Since DVRs don't have the ability to transfer files directly to a memory stick, you must record DVR content on a computer using a video capture card. While this process is legal, it occupies a somewhat gray area of the law known as "time-shifting," which derives from the same 1984 court case that makes DVR recordings legal. Capturing DVR videos on a computer mostly preserves their quality, but it doesn't quite yield results equal to a DVD box set. The best results come from using an HDMI cable to capture the video.
Install a Video Capture Card and Software
Turn off your computer and install a video capture card. For a desktop computer, install a PCI-Express card, or for a laptop, connect a video capture device to a USB port. These interfaces enable you to record audio and video from a DVR or other video source in formats compatible with most devices, including computers, tablets and smartphones.
Find an available PCI-E slot on your motherboard and carefully insert the card into the slot. You may need to remove a section of your PC's I/O shield to make room for the capture card's interface. The I/O shield is the thin metal plate covering the unused ports behind your computer. To remove a section, gently bend it until it separates from the shield. If you're using a USB capture device, you can skip this step.
Turn on your computer and insert the capture card's software disc into your optical drive. Run the software installer and choose to install the device drivers and video capture software when prompted. The capture card is designed to work with the software included on the disc, so this software yields the best results.

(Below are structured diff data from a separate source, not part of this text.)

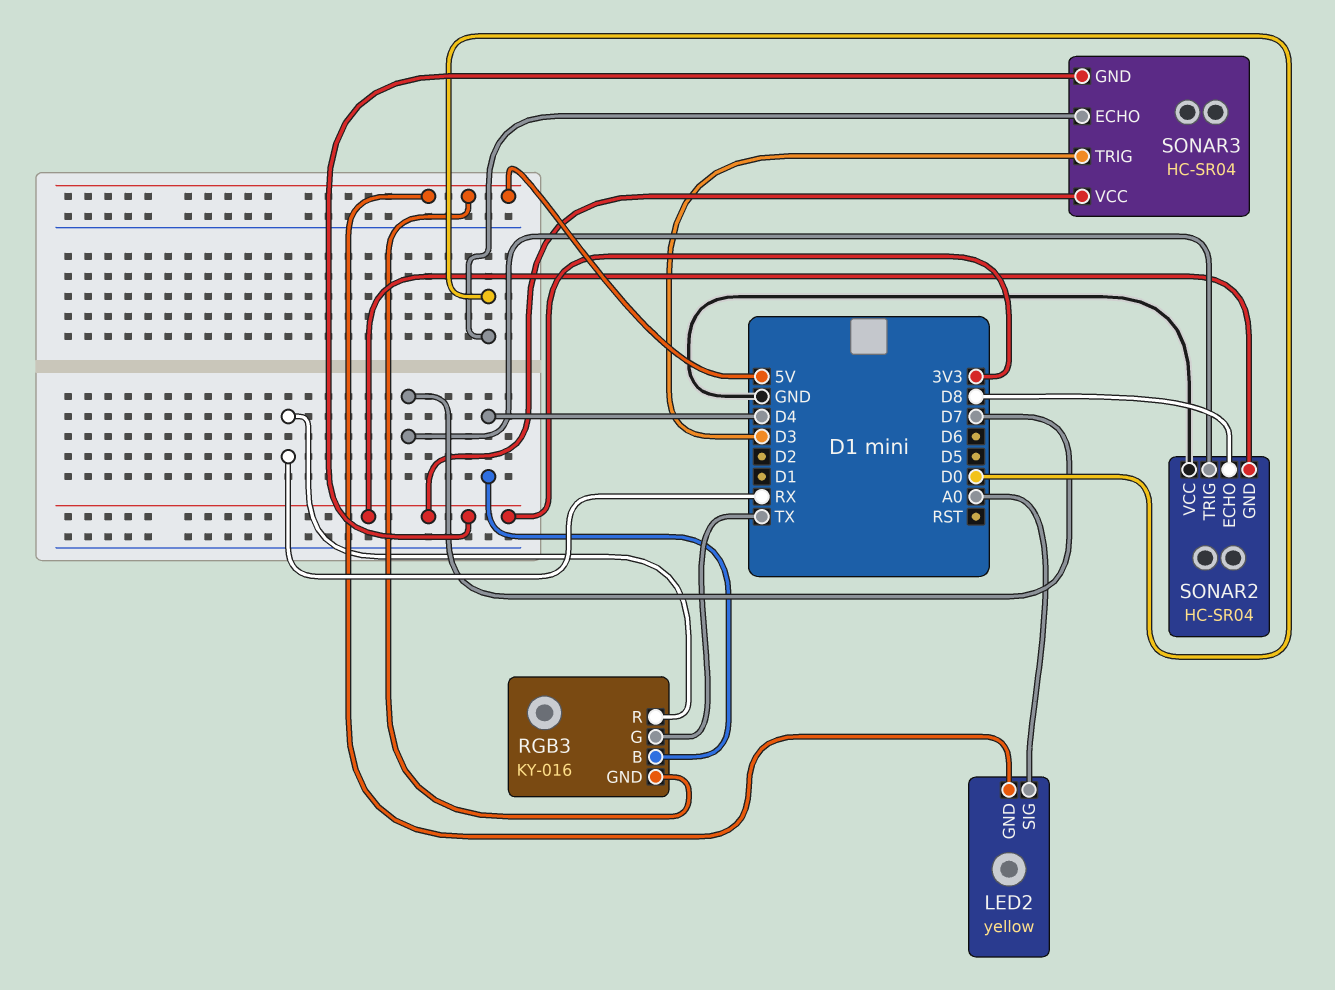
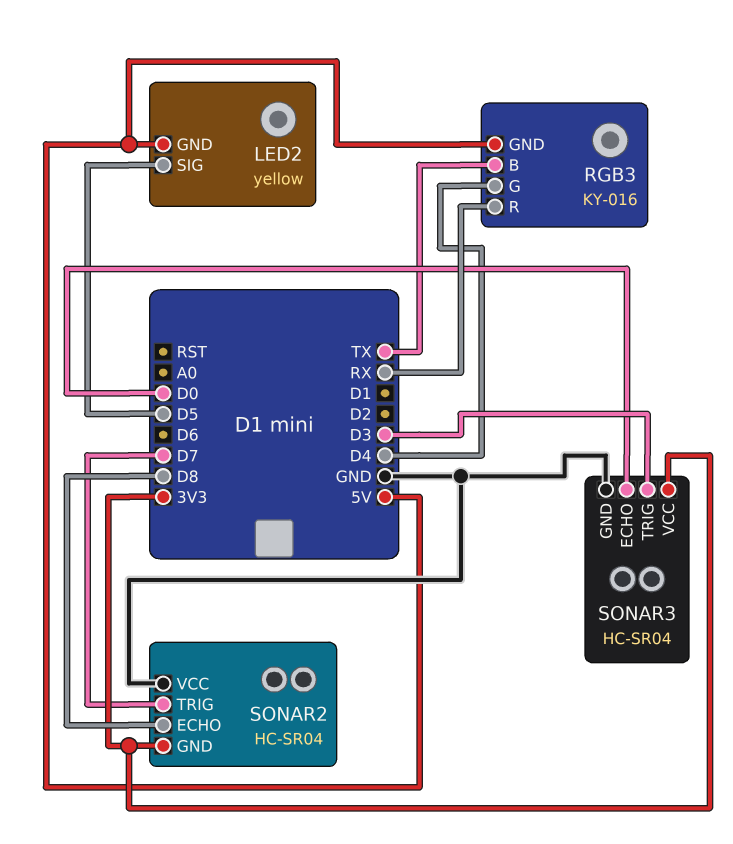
LED2 pin SIG: A0 -> D5
RGB3 pin B: D4 -> TX
RGB3 pin G: TX -> D4
SONAR3 pin GND: 3V3 -> GND

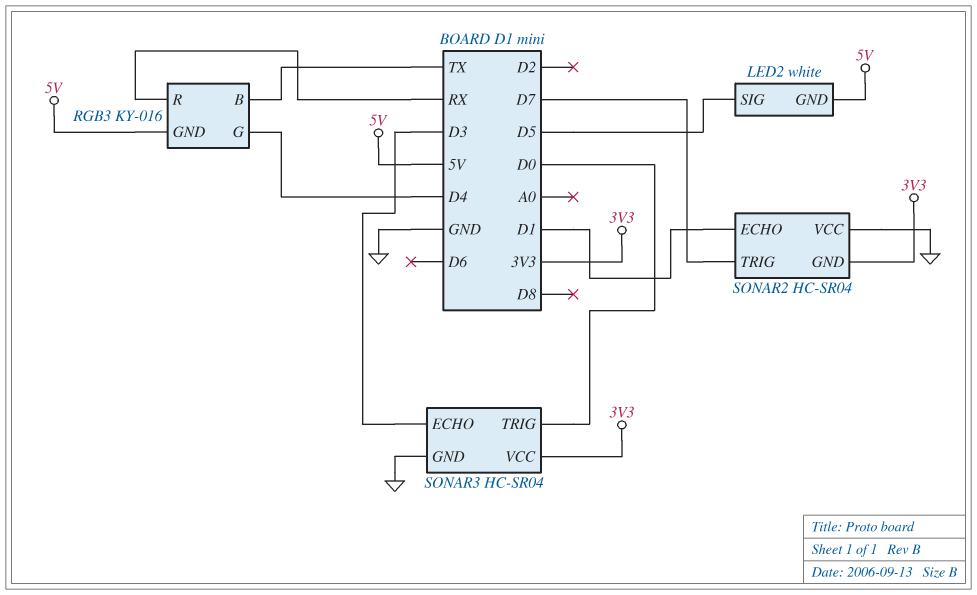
LED2: yellow -> white
SONAR2 pin ECHO: D8 -> D1
SONAR3 pin ECHO: D0 -> D3
SONAR3 pin TRIG: D3 -> D0

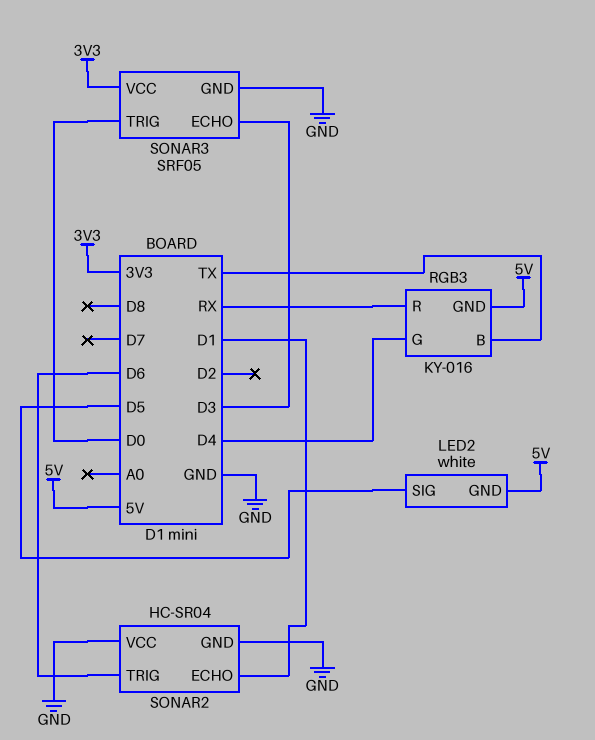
SONAR2 pin GND: 3V3 -> GND
SONAR2 pin TRIG: D7 -> D6
SONAR3: HC-SR04 -> SRF05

Transfer Videos to a Memory Stick
Connect your DVR to your capture card using an HDMI cable, then launch the video capture software that came with your device. Play a video on your DVR to view it in the capture software's preview window.
Open the Settings menu to configure your preferences. You can usually access this window from the Edit menu or by right-clicking the software's tray icon. All capture software includes settings for video format and capture location. These settings are usually located in a separate tab or section labeled "Recording."
Choose a video format compatible with the type of device on which you want to play the video. Formats such as MP4, AVI and H.264 are compatible with most devices, including iPhone, iPad, Android and desktop video players.
Choose a destination folder in which to save your captured video. You can choose to save the video directly to your memory stick or in a folder on your computer. To select your memory stick, insert it into a USB port on your computer, click "Browse" in the Save Folder section and then choose your memory stick from the browser window. This process is universal to all capture software, although your program may use a different naming scheme.
Click "Record" on the video capture program and then play a video on your DVR. Click "Stop" when the video finishes. If the software prompts you to name the file, enter a name and click "Save." Otherwise, the software automatically chooses an auto-incrementing name such as "capture001.avi." You can rename this file by selecting it in File Explorer, pressing "F2" and typing a new name.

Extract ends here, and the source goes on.